4. Sviluppi moderati e radicali Le intuizioni di Frege sono state variamente riprese da logici e filosofi successivi; mi fermerò su due sviluppi del principio del contesto, uno che chiamerò "moderato" e uno che chiamerò "radicale". Queste due direzioni di ricerca sono per certi aspetti collegate a una maggiore accentuazione dell'uno o dell'altro dei due problemi di Frege; infatti, come è facile notare, le due preoccupazioni di Frege trattate nei due paragrafi precedenti si riferiscono a due problemi apparentemente diversi, a due tipi diversi di dipendenza. La differenza fondamentale dei due casi è la seguente:

- nel primo caso il significato di un enunciato (indiretto) dipende dal contesto di altri enunciati. Il contesto qui rappresenta un punto di vista su un pensiero: il punto di vista di chi fa il report di credenza e sostiene la verità di un enunciato complesso del tipo "s crede che p" , senza impegnarsi sulla verità di p. Si lascia sempre qualcosa di relativizzato al contesto sospendendo il giudizio sulla verità: non asserisco che è vero che Venere è un pianeta; dico solo che è vero che Sara lo crede.
- nel secondo caso il significato di un enunciato dipende dal contesto di emissione, da fattori extralinguistici in cui l'enunciato è emesso. Il contesto qui rappresenta uno stato del mondo che determina la verità o falsità di un pensiero. L'esplicitazione degli indicali, la de-contestualizzazione, è un modo per fissare una volta per tutte il senso e la verità di un enunciato.
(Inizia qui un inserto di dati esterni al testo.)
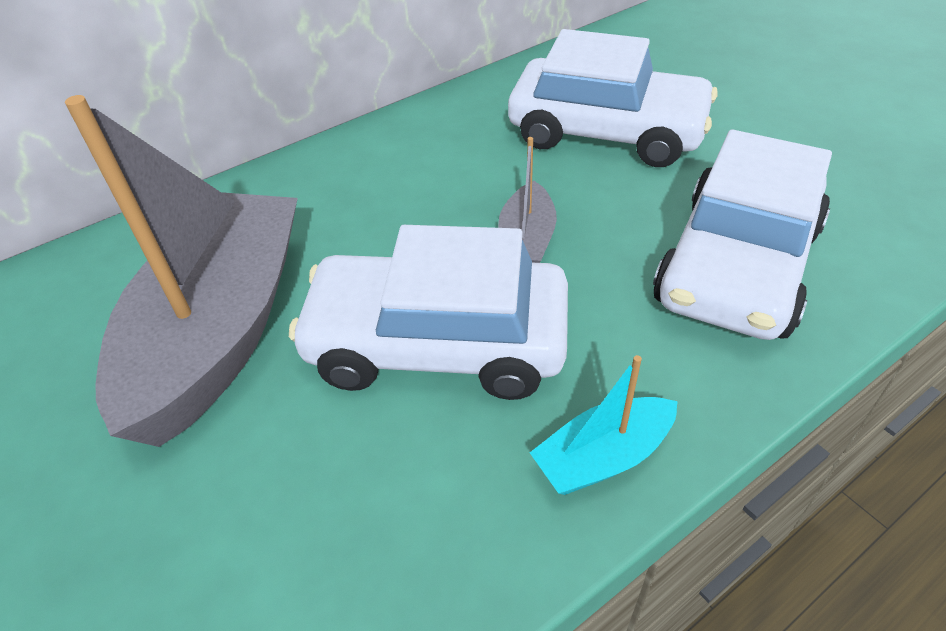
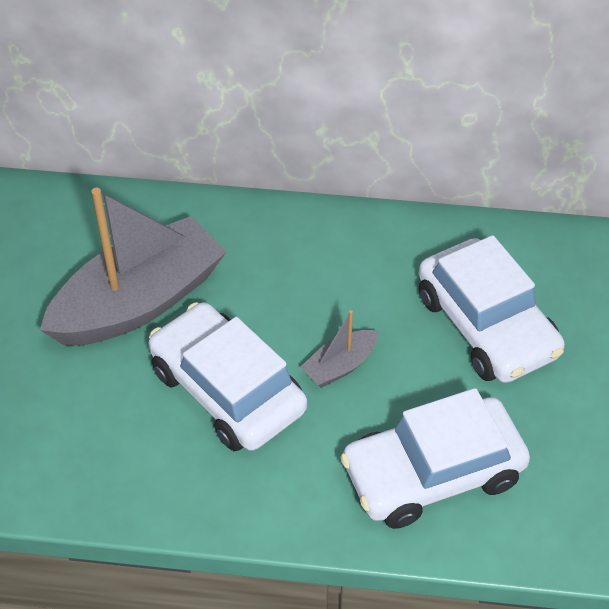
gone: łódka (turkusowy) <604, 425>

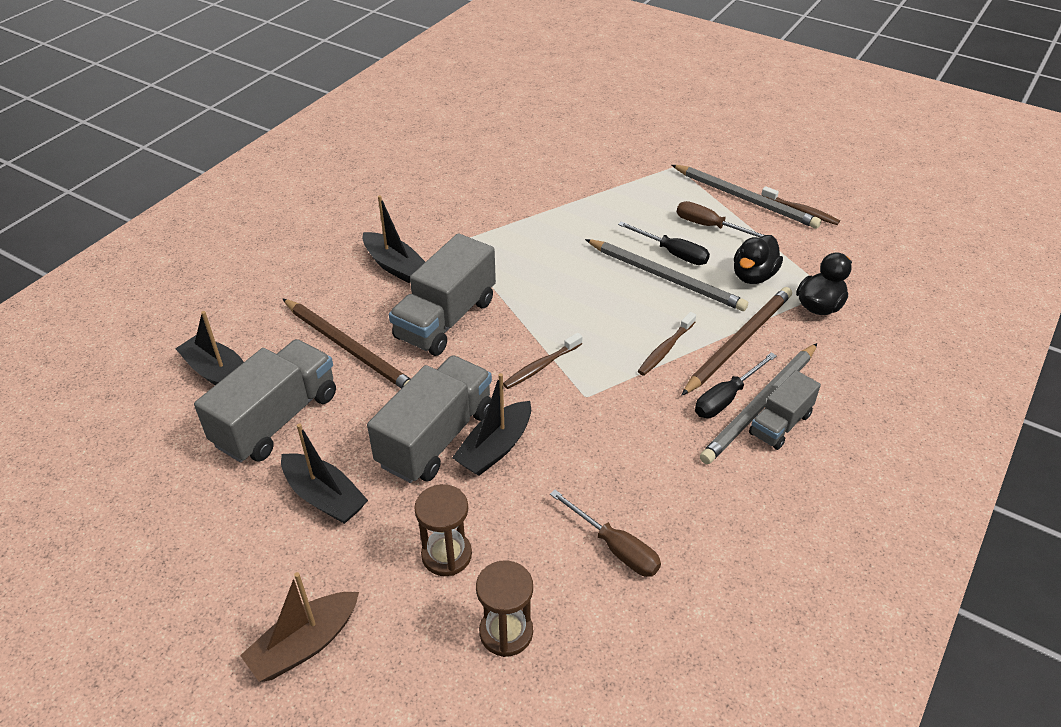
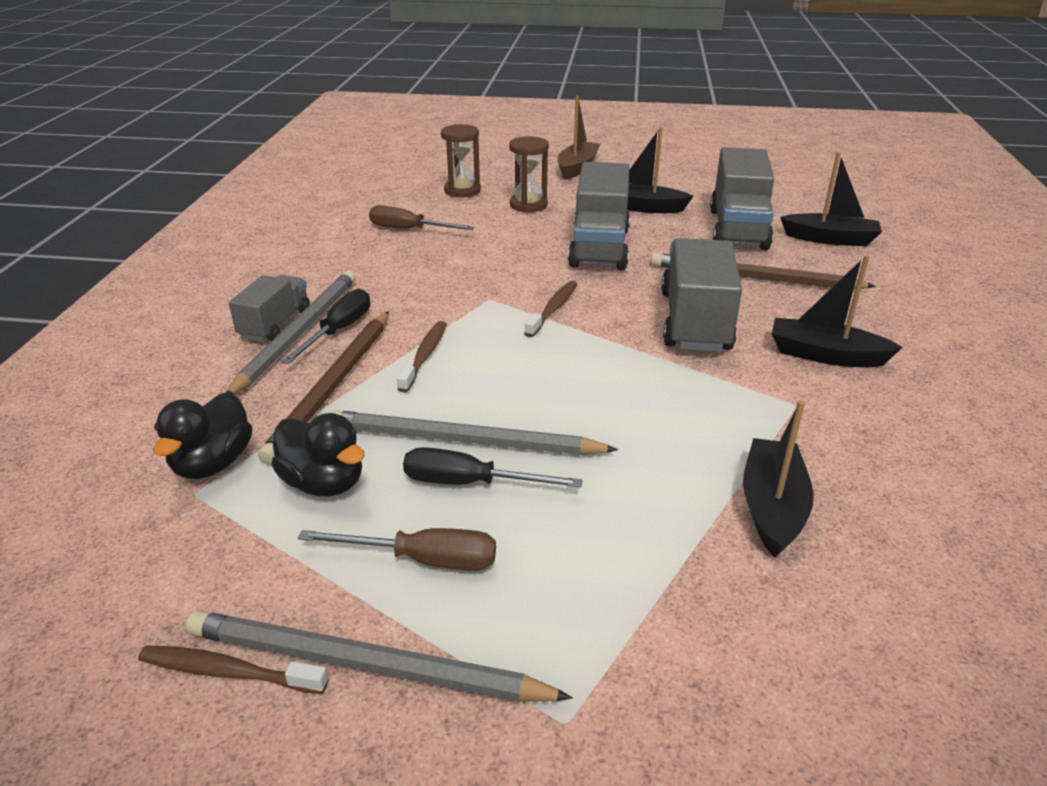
shifted: łódka (czarny) <491, 424> to <778, 479>
rotated: kaczka (czarny) <758, 259> = <318, 454> 120 degrees clockwise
Lo sviluppo "moderato" segue questa seconda preoccupazione; è caratterizzato dal tentativo di decontestualizzare le emissioni linguistiche, eternizzandole (direbbe Frege o dopo di lui Quine) ancorandole a precise coordinate (tempo, luogo, parlante). Gli aspetti "pragmatici" del contesto extra-linguistico vengono portati "dentro" la semantica come parametri associati a ogni enunciato. Questi tentativi non riescono però a togliere un dubbio di fondo: che la richiesta di de-contestualizzare, di esplicitare tutti gli elementi lasciati impliciti nel contesto di emissione, sia una richiesta cui alla fine non è possibile rispondere completamente. Credo che questo dubbio di fondo sia un retroterra di molti tentativi diversi di affrontare il problema del contesto, tentativi che accomuno sotto l'etichetta di "radicali" .
Lo sviluppo "radicale" delle idee fregeane è caratterizzato invece dal tentativo di generalizzare la dipendenza del significato dal contesto linguistico o cognitivo in generale2. Il contesto diviene l'elemento concettuale fondamentale per rappresentare il funzionamento del linguaggio e della conoscenza. Ogni enunciato è relativo a un contesto e un contesto viene concepito come uno spazio concettuale in cui si danno enunciati, un punto di vista sul mondo; non esiste una descrizione senza un punto di vista; e, per definizione, non esiste il punto di vista assoluto. Detto in uno slogan la prospettiva è, al contrario della precedente, quella subordinare la semantica alla pragmatica (e non è forse un caso che Frege subordinasse il contenuto concettuale al segno di forza assertoria).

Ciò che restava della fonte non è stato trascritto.